La hermandad del Redentor Cautivo entrega a las religiosas los beneficios de su rastrillo solidario

Por  7:13 h.

Las Madres Carmelitas son toda una institución en Utrera, unas religiosas a las que numerosos ciudadanos les tienen mucho cariño y que realizan una labor social muy importante en la localidad ayudando a las personas más necesitadas. Por ello son muchas las entidades utreranas que a lo largo del año tratan de apoyar con diferentes iniciativas el trabajo realizado por las Madres Carmelitas y ayudarles así a seguir adelante con su buena labor. 

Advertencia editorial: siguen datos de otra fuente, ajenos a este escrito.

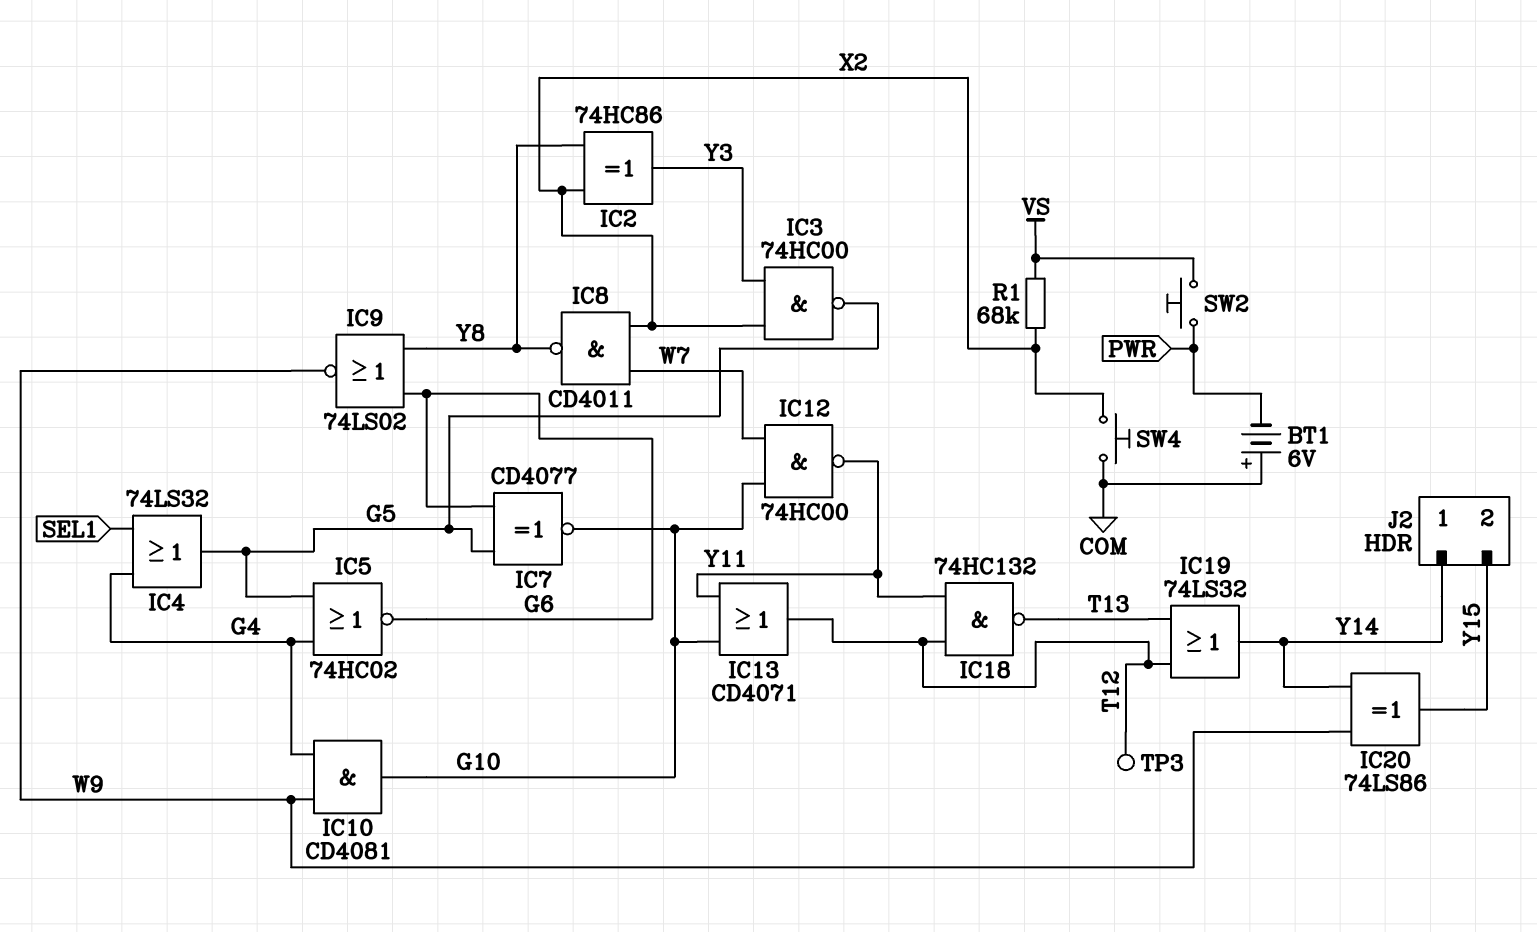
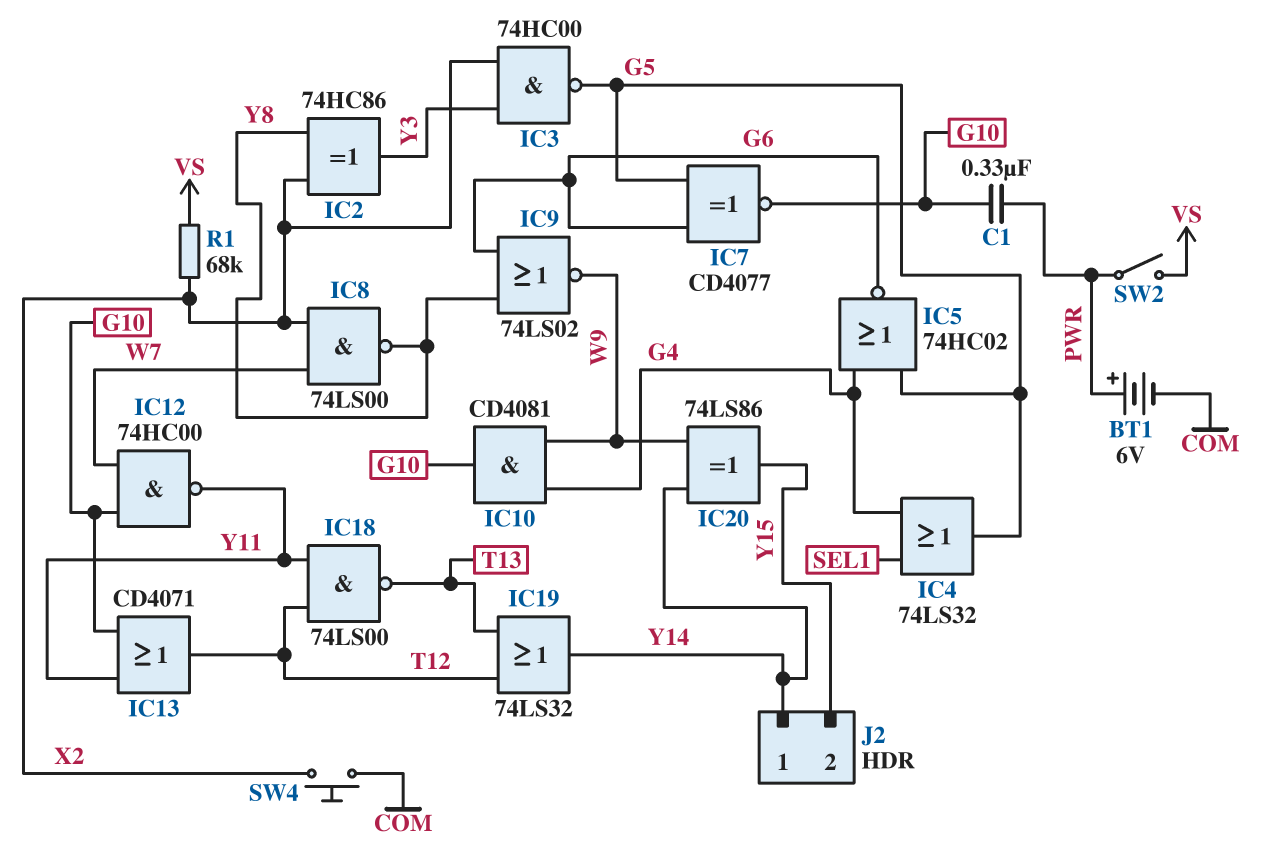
BT1: 6V (plus COM, minus PWR) -> 6V (plus PWR, minus COM)
C1: none -> 330nF (G10, PWR)
IC8: NAND CD4011 (in W7, in X2, out Y8) -> NAND 74LS00 (in W7, in X2, out Y8)
IC18: NAND 74HC132 (in T12, in Y11, out T13) -> NAND 74LS00 (in T12, in Y11, out T13)
SW2: button (PWR, VS) -> switch (PWR, VS)
TP3: test point (T12) -> none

En el pasado mes de abril, la hermandad del Redentor Cautivo -también conocida en la localidad como «El Silencio»- ponía en marcha una nueva edición de su rastrillo benéfico, una iniciativa que se celebra de manera bianual y que este año ha llegado con aires renovados, pasando a ser una feria de antigüedades. Durante dos semanas los utreranos pudieron contribuir con una buena causa, comprando todo tipo de elementos de decoración y curiosidades en este evento benéfico que se saldaba con un balance muy positivo, hasta el punto de que la propia hermandad baraja la posibilidad de seguir por estos mismos derroteros en próximas ediciones.

Relación entre las instituciones

Coincidiendo con la festividad de la Virgen del Carmen, un grupo de integrantes de la hermandad utrerana han querido acudir al convento de las Madres Carmelitas para hacer entrega a las religiosas de los beneficios económicos obtenidos gracias a la celebración del rastrillo solidario. De esta manera la hermandad del Redentor Cautivo ha querido poner su granito de arena para que las Madres Carmelitas puedan seguir desempeñando la labor solidaria que desempeñan en Utrera desde hace años. La relación entre estas dos instituciones es muy cercana, hasta el punto de que las Madres Carmelitas son hermanas mayores honorarias de la hermandad utrerana.

Además de aportaciones de este estilo, el trabajo de las Madres Carmelitas en la localidad es posible también gracias a la clásica venta de deliciosos dulces elaborados de manera artesanal por las propias monjas que se ponen a la venta en el convento.